Rendering with Mapnik

Mapnik Overview

Mapnik is the rendering library and engine behind the familiar cartography of OSM. It can be used to render tiles or serve WMS and is often found powering desktop and web applications.

As Mapnik has great python bindings, we will simply be interacting with the Mapnik library through a variety of python tools in examples below.

Note

This guide focuses on Mapnik 0.7.1 (not yet Mapnik2)

Bounding Boxes

The next few sections are all going to depend on you understanding the basics of bounding boxes. For details we recommend giving a read to: http://weait.com/content/map-tiles-and-bounding-boxes

Basically, Mapnik and most other GIS software accepts bounding boxes in any coordinate system but always expects them to be composed of 4 numbers, made up of two pairs of x,y coordinates. The X is longitude, the Y is latitude, and a bbox is made of up (minx,miny,maxx,maxy).

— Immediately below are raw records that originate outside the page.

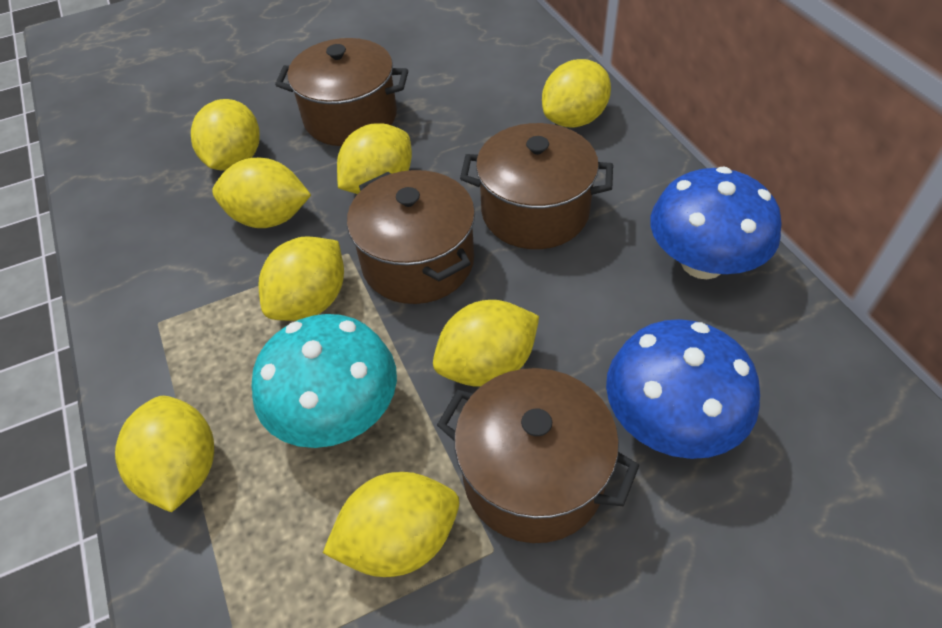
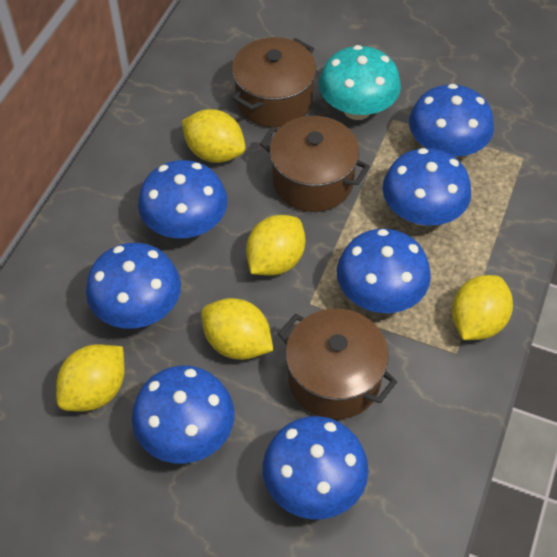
blue mushroom: 2 -> 7
brown pot: 4 -> 3
yellow lemon: 8 -> 5

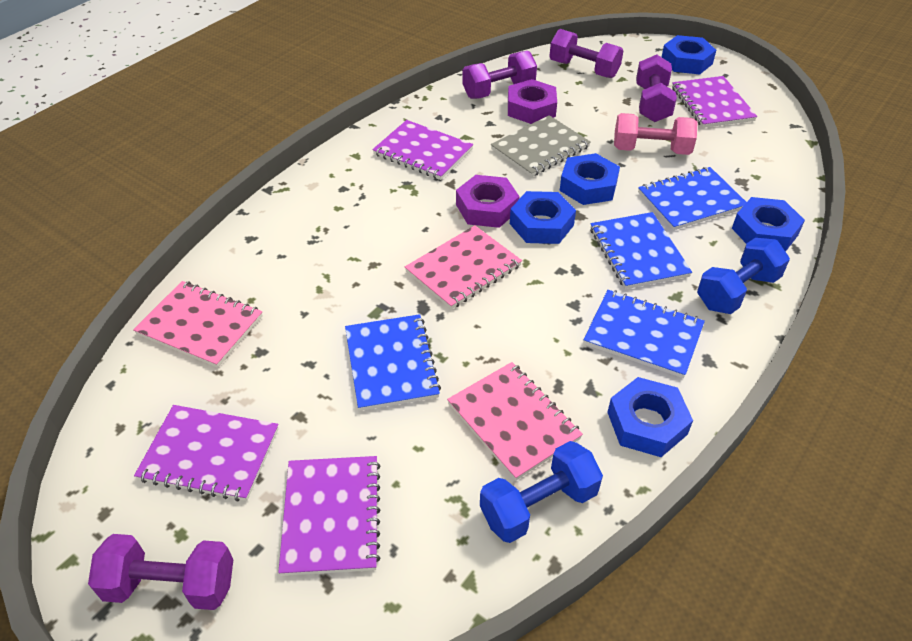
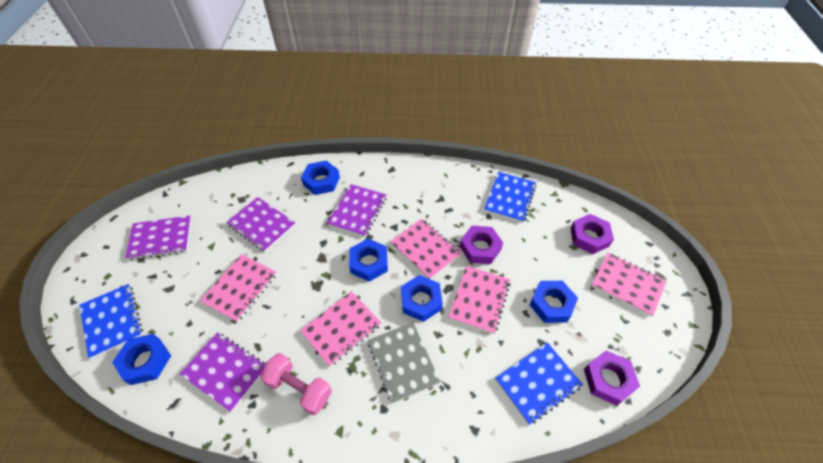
blue dumbbell: 2 -> 0
blue notebook: 4 -> 3
pink notebook: 3 -> 5
purple dumbbell: 4 -> 0
purple nut: 2 -> 3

An example bounding box for the whole globe in WGS 84 is:

-180, -90, 180, 90

And an example bounding box for the whole globe in Google Mercator is:

-20037508.34, -20037508.34, 20037508.34, 20037508.34

Note

You will see the above global mercator bbox appear in the code of the Stylesheets and in the Openlayers Map Projection.

Using generate_xml.py

Now its time to set up the stylesheet and a script called generate_xml.py can help with this. Basically you need to pass your database settings (database name and user/password) to be placed in the Mapnik XML stylesheets.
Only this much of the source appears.